Who Is Your Ten Year Donor?

January 14, 2009      Admin

If your nonprofit has been around long enough, you might be lucky enough to have a small percentage of donors who have stuck around for ten years plus.

What do you know about these special people?

Do you think they were just "born" loyal?

Have you ever surveyed or interviewed them? (If so, did you find out why they were loyal to your organization and not all the other riff-raff?)

Have you tried to determine or record the types of non-fundraising interactions they’ve had with your organization?

Was there some distinctive pattern to their early giving behavior?

How does any of that intelligence compare to similar information about your expires … the folks you’ve lost (or, depending on your perspective, abandoned you)?

Isn’t it time to find out?

Tom

P.S. And if you’ve detected some meaningful distinctions, would you share your insights with us?

 

2 responses to “Who Is Your Ten Year Donor?”

  1. Kimberly Haywood says:

    Your email got me thinking about something else: the One Time a Year Donor. These are donors who, no matter how many times you mail to them, they (loyally) give only one time a year. We started thinking about this group this past year and created a grid to identify past historical giving patterns by month. We found a large portion of this group were December/January givers, putting them in that end of the year, tax write off group. Every good Direct mailer knows that you have to be in your donor’s mailboxes often to generate the gift, but we wanted to see if slightly altering the number of times we mailed made a difference or not.

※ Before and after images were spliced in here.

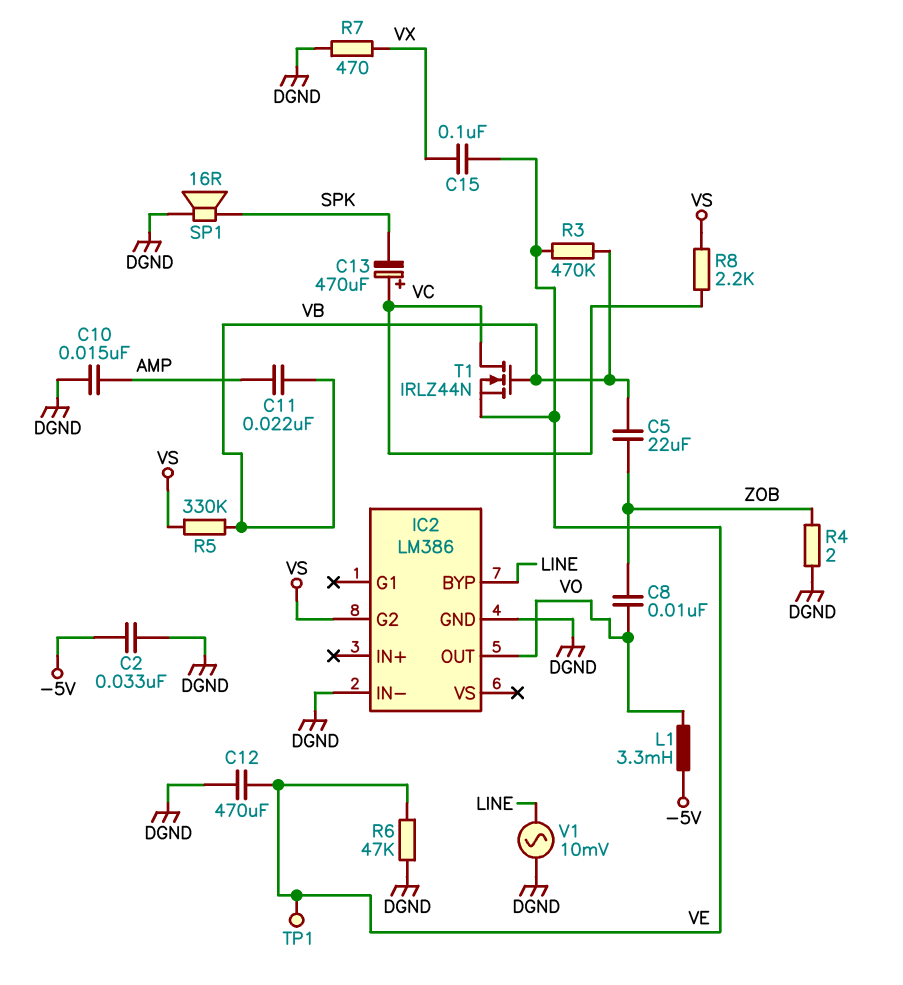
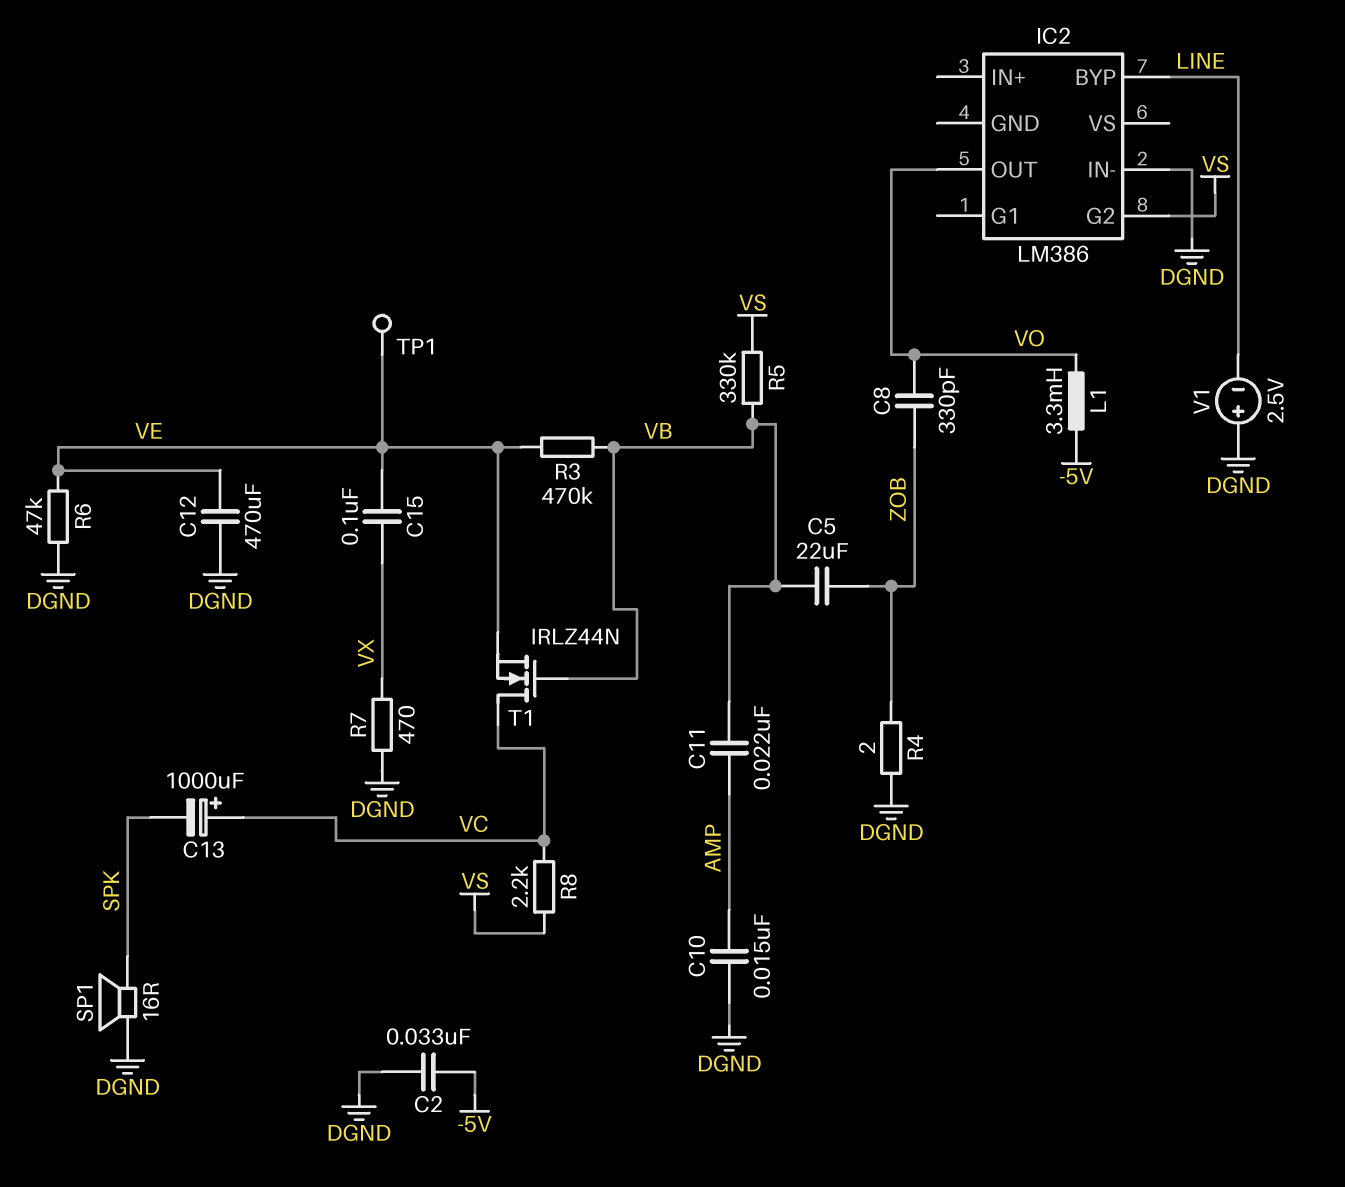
C8: 10nF (VO, ZOB) -> 330pF (VO, ZOB)
C13: 470uF (plus VC, minus SPK) -> 1000uF (plus VC, minus SPK)
IC2 pin GND: DGND -> none
V1: AC 10mV (DGND, LINE) -> 2.5V (plus DGND, minus LINE)

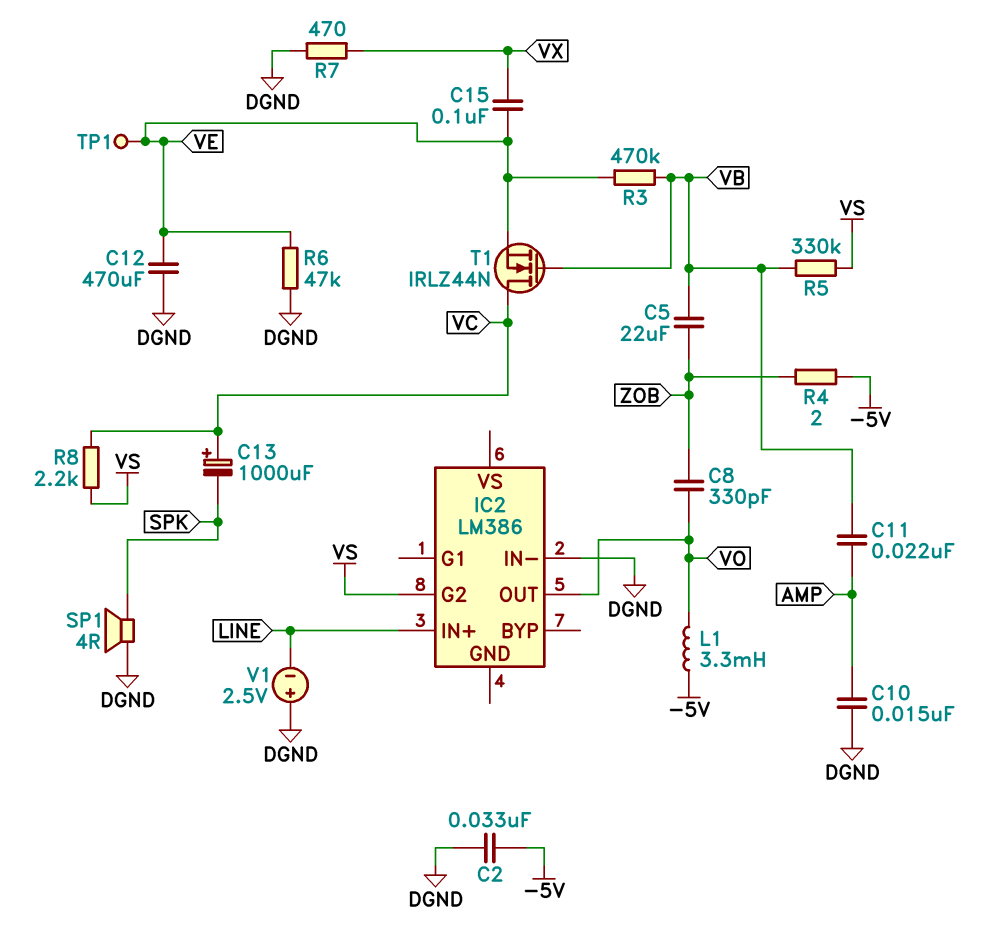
IC2 pin BYP: LINE -> none
IC2 pin IN+: none -> LINE
R4: 2 (DGND, ZOB) -> 2 (-5V, ZOB)
SP1: speaker 16R (DGND, SPK) -> speaker 4R (DGND, SPK)

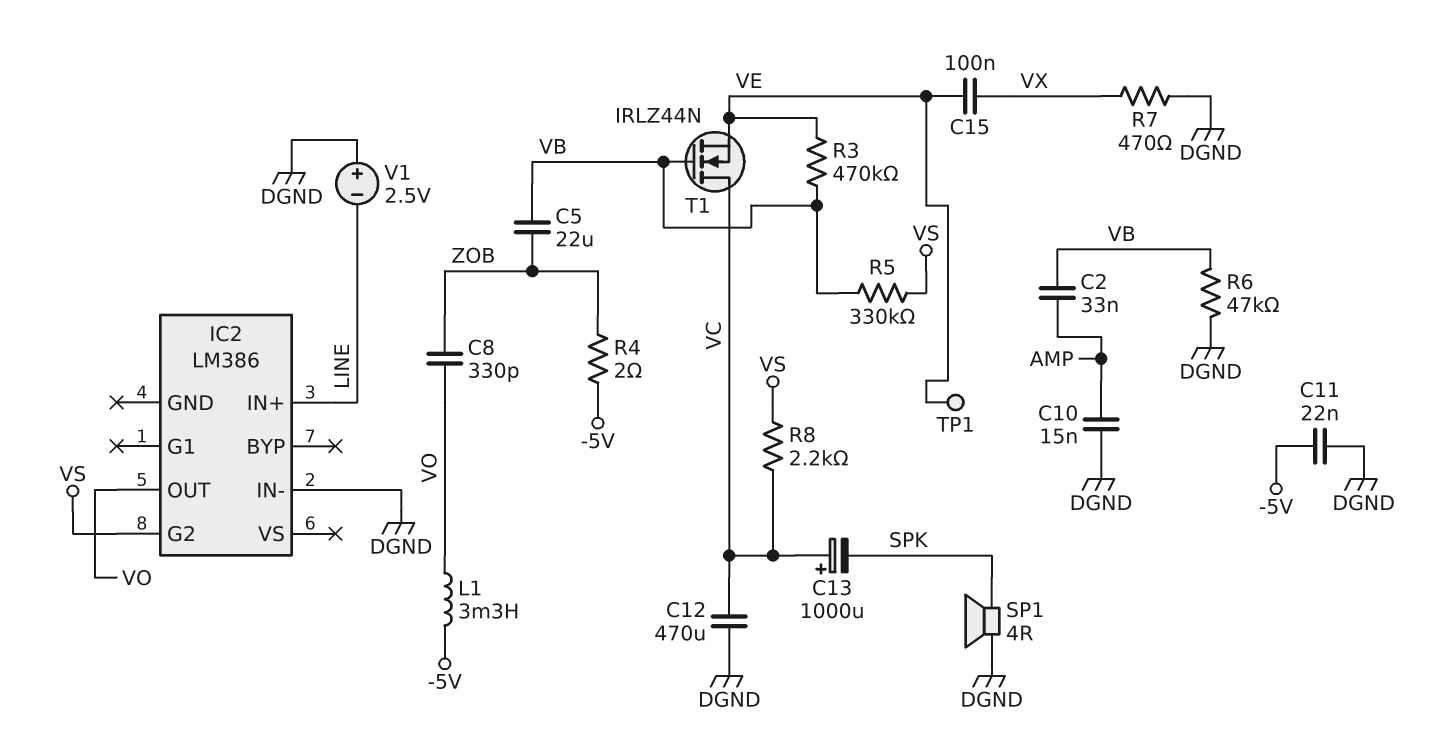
C2: 33nF (-5V, DGND) -> 33nF (AMP, VB)
C11: 22nF (AMP, VB) -> 22nF (-5V, DGND)
C12: 470uF (DGND, VE) -> 470uF (DGND, VC)
R6: 47k (DGND, VE) -> 47k (DGND, VB)

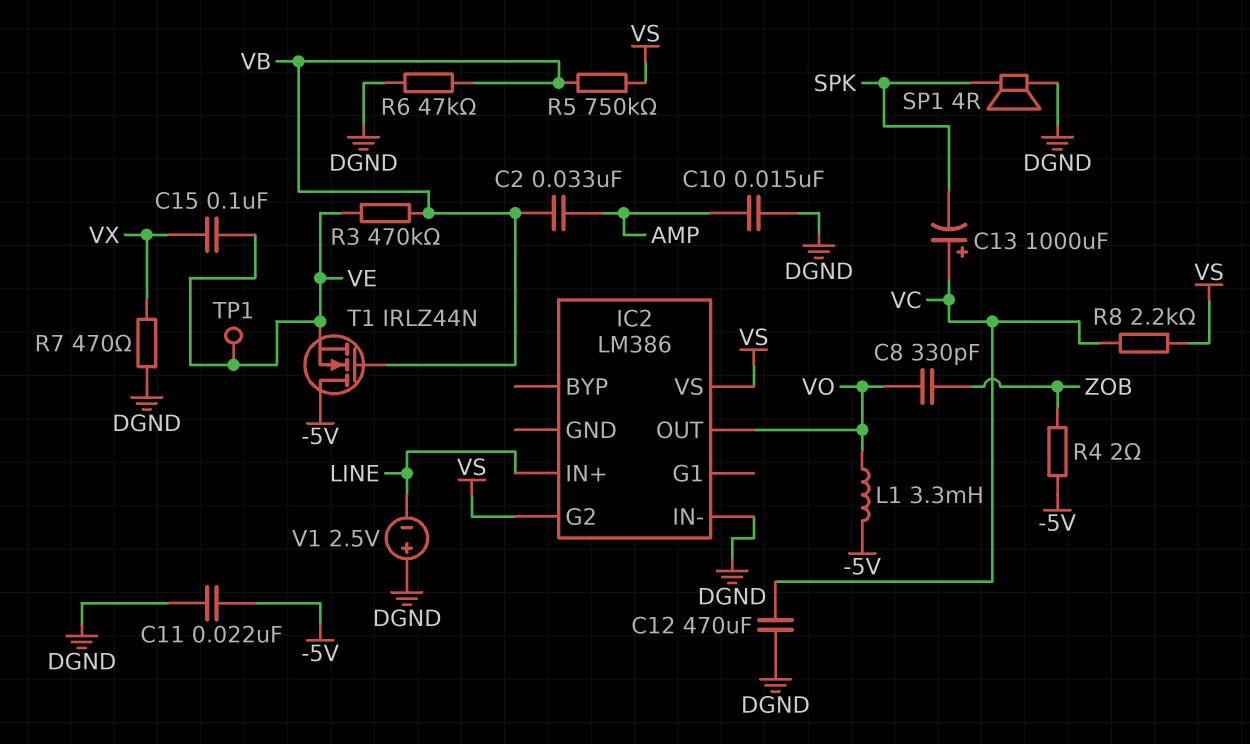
C5: 22uF (VB, ZOB) -> none
IC2 pin VS: none -> VS
R5: 330k (VB, VS) -> 750k (VB, VS)
T1: NMOS IRLZ44N (G VB, D VC, S VE) -> NMOS IRLZ44N (G VB, D -5V, S VE)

We thought we could take the saved expense money, and put it to better use to acquire new donors or reactivated lapsed segments. We’re still in the processing testing this theory by slightly altering the # of times we mail and evaluating their long term performance – and I will let you know how we do –

    Kimberly Haywood
    March of Dimes

  2. Sandro Tejada says:

    We also evaluated our “Once Yearly” donors but also donors who give consistently in December no matter how many appeals you mail to them in the fiscal year.

    In early 2007, we decided to evaluate those “year-end” donors and code all who gave consistently for the last five or more years in December as “Mail Year-End.”

    We saw an increase in response with these donors because they were not flooded with mailings in the year and received one or even two year-end appeals to renew.

    Evaluating donor behavior and giving patters is crucial in minimizing the dreaded “donor fatigue.”